Jean Thenaud serait né à la fin des années 1470 dans la châtellenie de Melle, dans l’Angoumois, située à mi-chemin entre Ruffec et Niort. Le domaine fit partie de la dot de Louise de Savoie, qui avait épousé Charles de Valois, Comte d’Angoulême, le 16 février 1488 et qui devint la protectrice naturelle de Jean Thenaud[i]. Melle était à l’époque une étape du pèlerinage de Saint-Jacques de Compostelle. Il est probable que cette occurrence exerça une certaine influence sur les goûts du jeune homme et sur sa propension aux voyages.
Jean Thenaud serait déjà devenu frère de l’Ordre des Franciscains en 1494, année de la naissance de François 1er.
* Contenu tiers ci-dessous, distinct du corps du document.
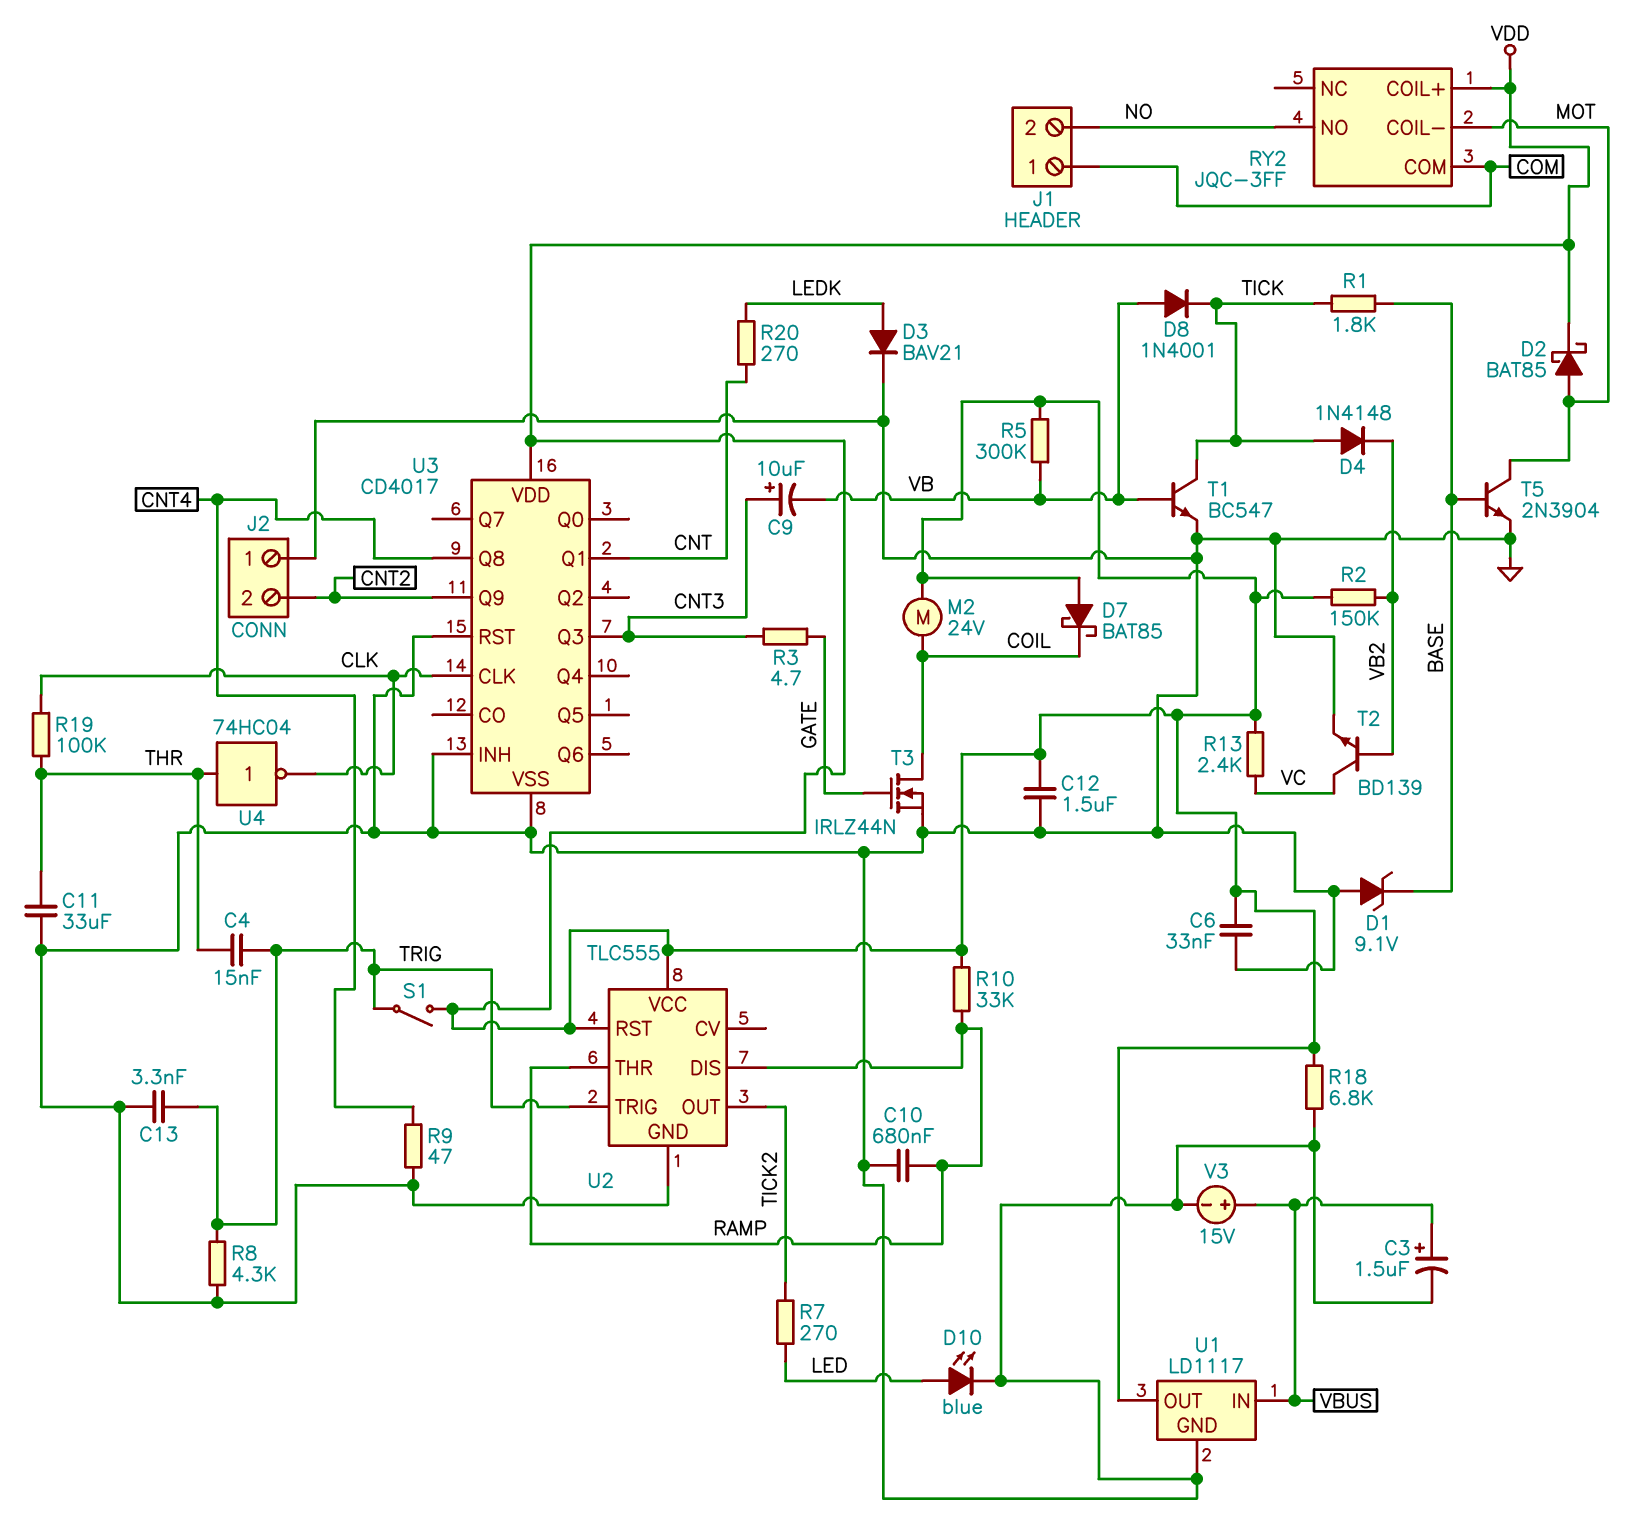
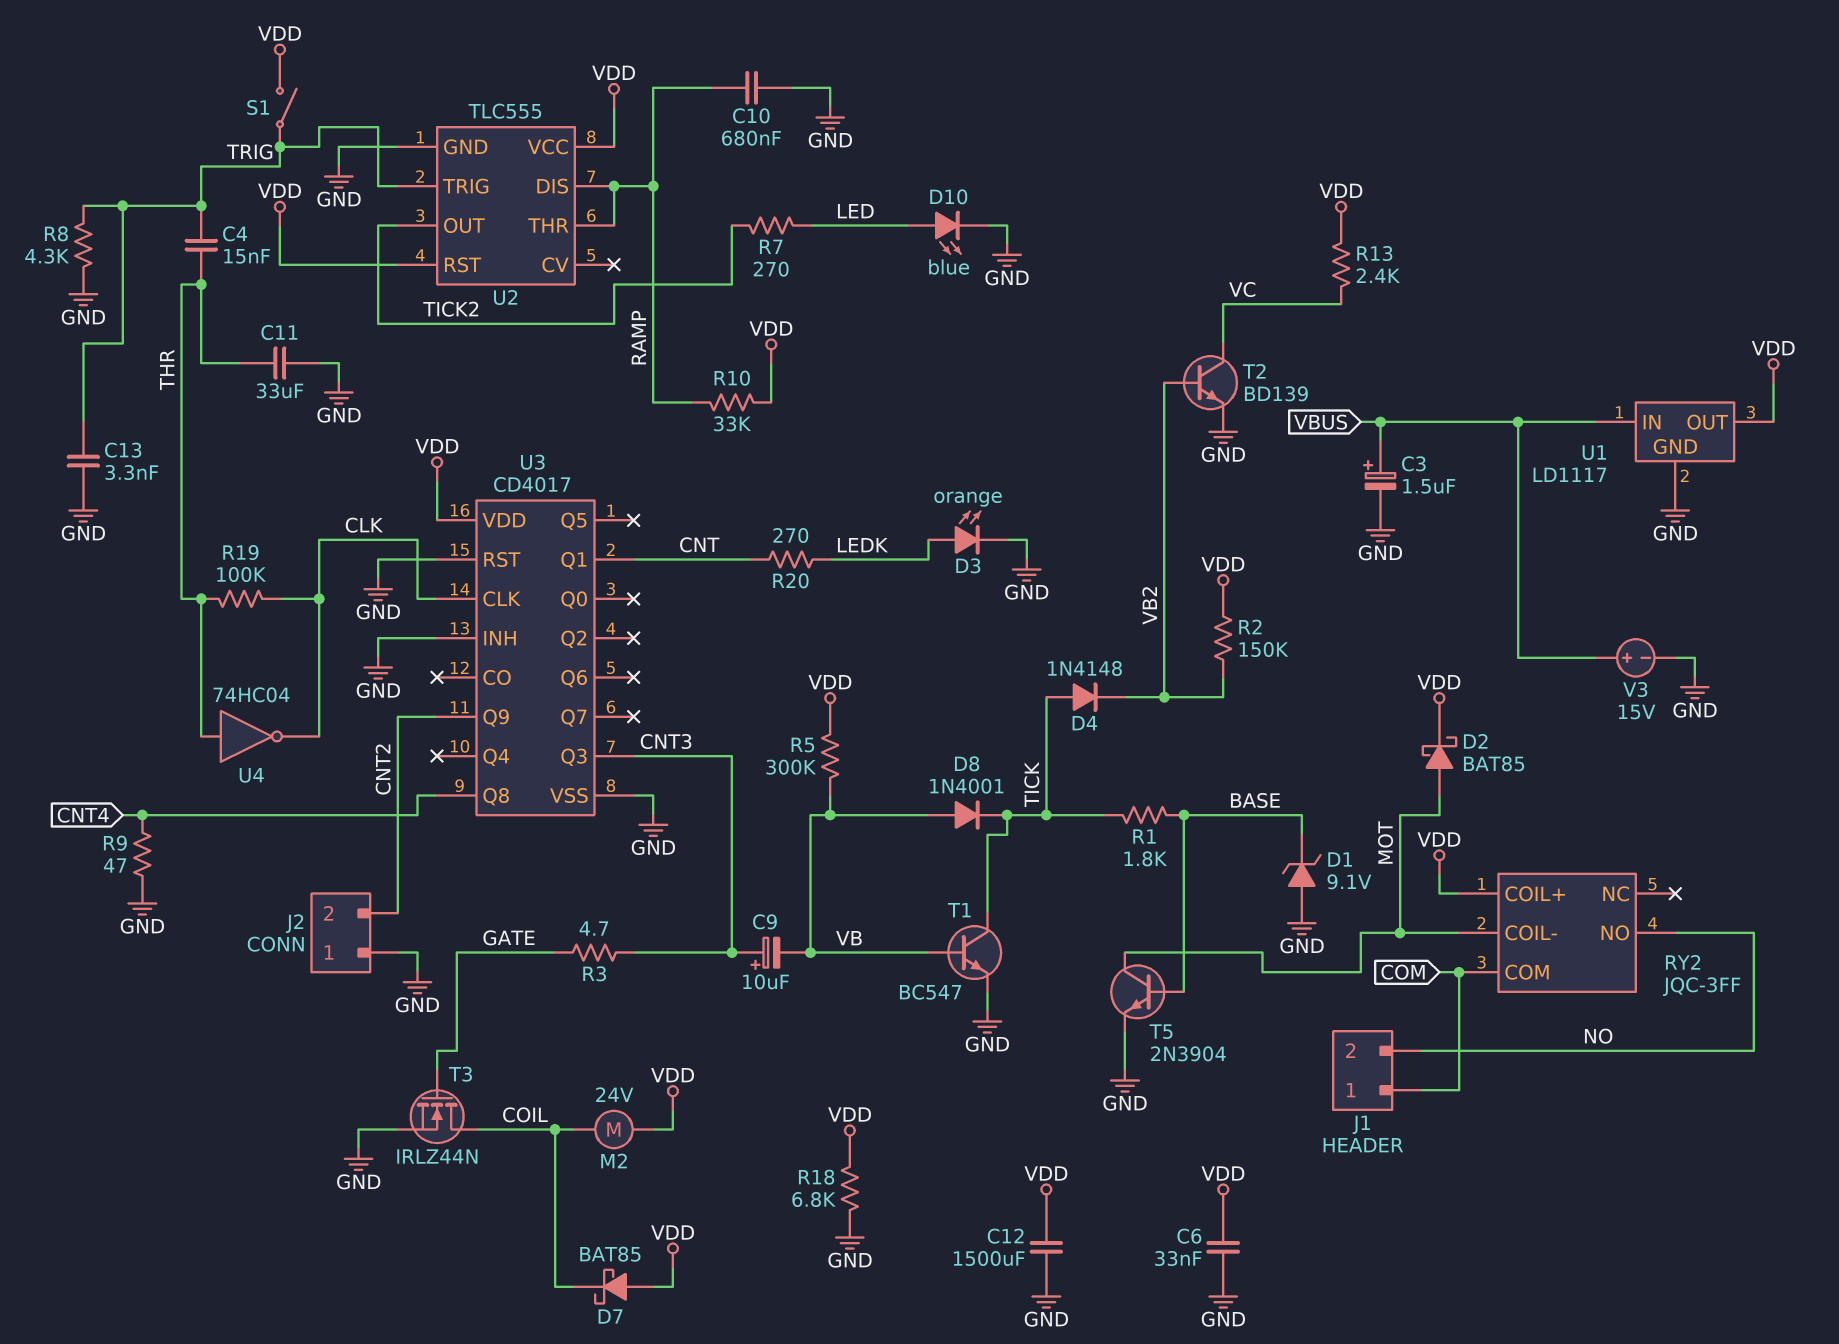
C12: 1.5uF (GND, VDD) -> 1500uF (GND, VDD)
D3: diode BAV21 (A LEDK, K GND) -> LED orange (A LEDK, K GND)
Déjà, à cette époque, il serait sous la protection de Louise de Savoie. La rencontre entre la princesse mécène et le futur écrivain dut donc se produire entre 1488 et 1494. Peut-être, le jeune homme vint-il à la Bibliothèque de Cognac consulter des ouvrages et rencontra-t-il ainsi sa protectrice ? Peut-être fut-il adressé à elle pour solliciter son concours financier à la prise en charge de ses études ? Peut-être, plus probablement, Louise de Savoie vint-elle visiter le couvent, déjà riche à l’époque, qui possédait une belle bibliothèque ?
Louise de Savoie (1476-1531) par Constant-Félix Smith (1788-1873) Copie en 1835 d’un portrait de la galerie du Château de Beauregard. Inv MV3102 Cliché 05-531778 Musée national des Châteaux de Versailles et du Trianon
Toujours est-il que Jean Thenaud suivit des études de droit canon, études qui n’étaient à l’époque accessibles qu’à des religieux ou à des personnes de milieu aisé. Or Jean Thenaud était issu d’une famille pauvre. Il est donc logique de penser que si son couvent n’y a pas pourvu de lui-même, il y ait été aidé par le Seigneur de Melle, le Comte d’Angoulême, donc Louise de Savoie. En effet, le Comte d’Angoulême avait une passion, partagée avec Louise de Savoie, pour les beaux livres et la littérature et il entretenait déjà une petite cour vivante et dynamique de poètes et d’artistes à Cognac. Les prédispositions du jeune Thénaud ont dû être remarquées par l’un ou l’autre des artistes et portées à la connaissance des Seigneurs mécènes, peut-être par Jean de Saint-Gelais, très influent à la cour de Cognac et dont la famille était la protectrice du couvent des Cordeliers. Cette proximité a dû jouer un rôle dans l’éveil de Jean Thenaud et dans l’affirmation de sa carrière de rhétoriqueur[ii] au service du Prince. Jean Thenaud obtint ses diplômes de Maître es-Arts et de Docteur en Théologie puis il revint au couvent des Cordeliers d’Angoulême.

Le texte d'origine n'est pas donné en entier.